Леопард, только кончиками ушей показавший, что не намерен вслушиваться в бесцельную болтовню, и прибиравший наскоро рабочую ветку, сверкнул стёклышком.

– Что-с? – Изумлённо переспросил он, выдав себя: был он умницей и ничего не пропускал, оказывается.

– Это моя мама так говорит. – Разъяснила Веда. – Из книжки, говорит она, кавалер не выпрыгнет, дорогая.

Гарама помедлил, обдумывая ответ с такой неприкрытой сосредоточенностью, что сделался очень мил.

Ничего не сказав по поводу услышанного, он уселся на ветке в традиционной позе всех портняжек и сапожников, с иглою, которую он выдернул из кожаного лоскута, прикреплённого к стволу, и обдул любовно, поставив торчком пучки усов.

Веда мигом заскучала. Дракон где-то кормил курочек, пребывая в обществе разговорчивой и тароватой на шуточку Сари. Гриша, небось, болтает с будущими прихожанками. Котята играют.

Поглядывая на сгорбленную в профессиональном смирении спину хозяина, она пересела так, чтобы видеть его морду, склонённую к туфельке, которую он с истовой ловкостью вертел в лапах. Даже стёклышка не видно, только жёлтый нос и проникотиненные усы. Комки пальцев на подобранных лапах сжимались и разжимались.

– Здорово шьёте. Быстро. – Сказала Веда, но никакой реакции на её слова не воспоследовало.

Она ещё поскучала, закидывая голову, но в неряшливых дырах потолка мельтешило что-то голубенькое, а время Бриджентис ещё не пришло.

– А сейчас какое мировоззрение? – Зевнув и окончательно утратив надежду на возобновление беседы, лениво промолвила она.

Гарама поёрзал с иглою в зубах, что-то сказал. Веда в полушка прислушалась. Леопард вытащил иглу и, воткнув её в подмётку, не вполне членораздельно проговорил:

– Я говорю, пусть пламень

вашего сердца пылает

состраданием, и одним

только

состраданием, так…

Веда подождала, но леопард заткнулся и вытащил иглу, неожиданно легко пронзившую башмак насквозь. Веда невольно поморщилась и почесала щиколотку.

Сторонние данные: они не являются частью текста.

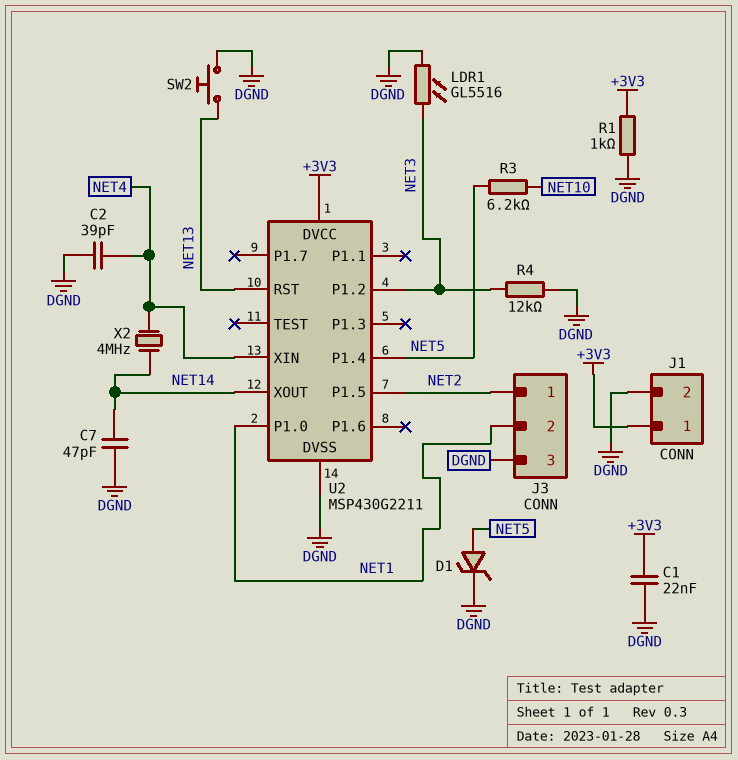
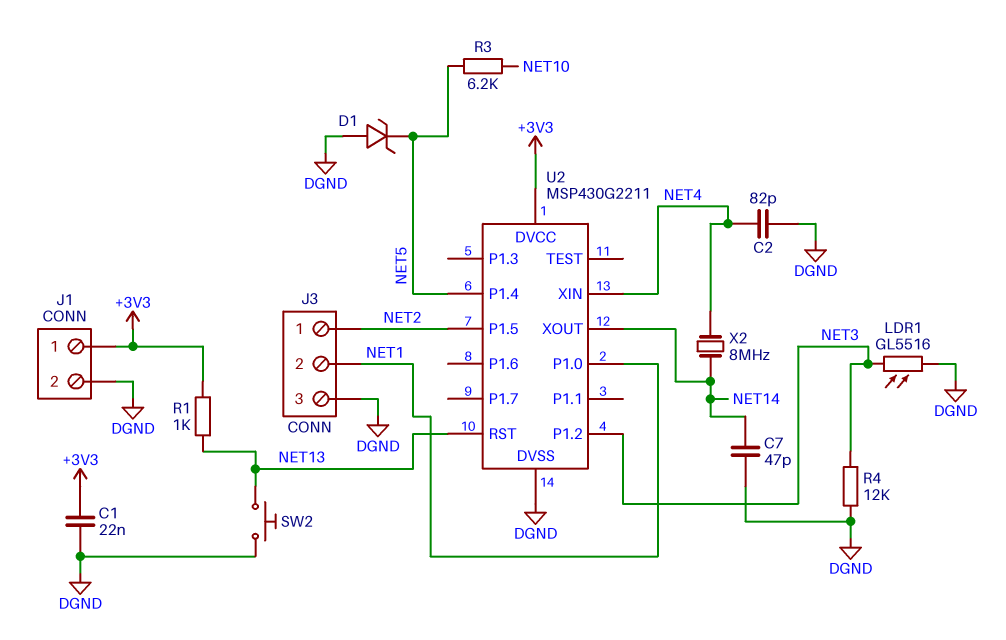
C2: 39pF (DGND, NET4) -> 82pF (DGND, NET4)
D1: zener (A NET5, K DGND) -> zener (A DGND, K NET5)
R1: 1k (+3V3, DGND) -> 1k (+3V3, NET13)
X2: 4MHz (NET4, NET14) -> 8MHz (NET4, NET14)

Надежда Наркиссовна, проснувшаяся до рассвета в своём тесном гнёздышке на подоконнике, ухитрилась сладко потянуться. Спрыгнув на кухонный диванчик уголком, она свернулась вновь и провела чудеснейшие минут сорок, пока срез холма в окне не пожелтел, как оплывающее и не тающее импортное масло. Тогда она обратилась, потянулась ещё раз и без особого трагизма посмотрела на невымытую посуду. Ворча что-то про то, что нужна посуда, которую можно было бы съедать после еды, она вымыла её с притворной покорностью и опасным блеском в глазах. (Она не пренебрегла этим блеском даже наедине со своим вторым я и даже, может быть, именно наедине).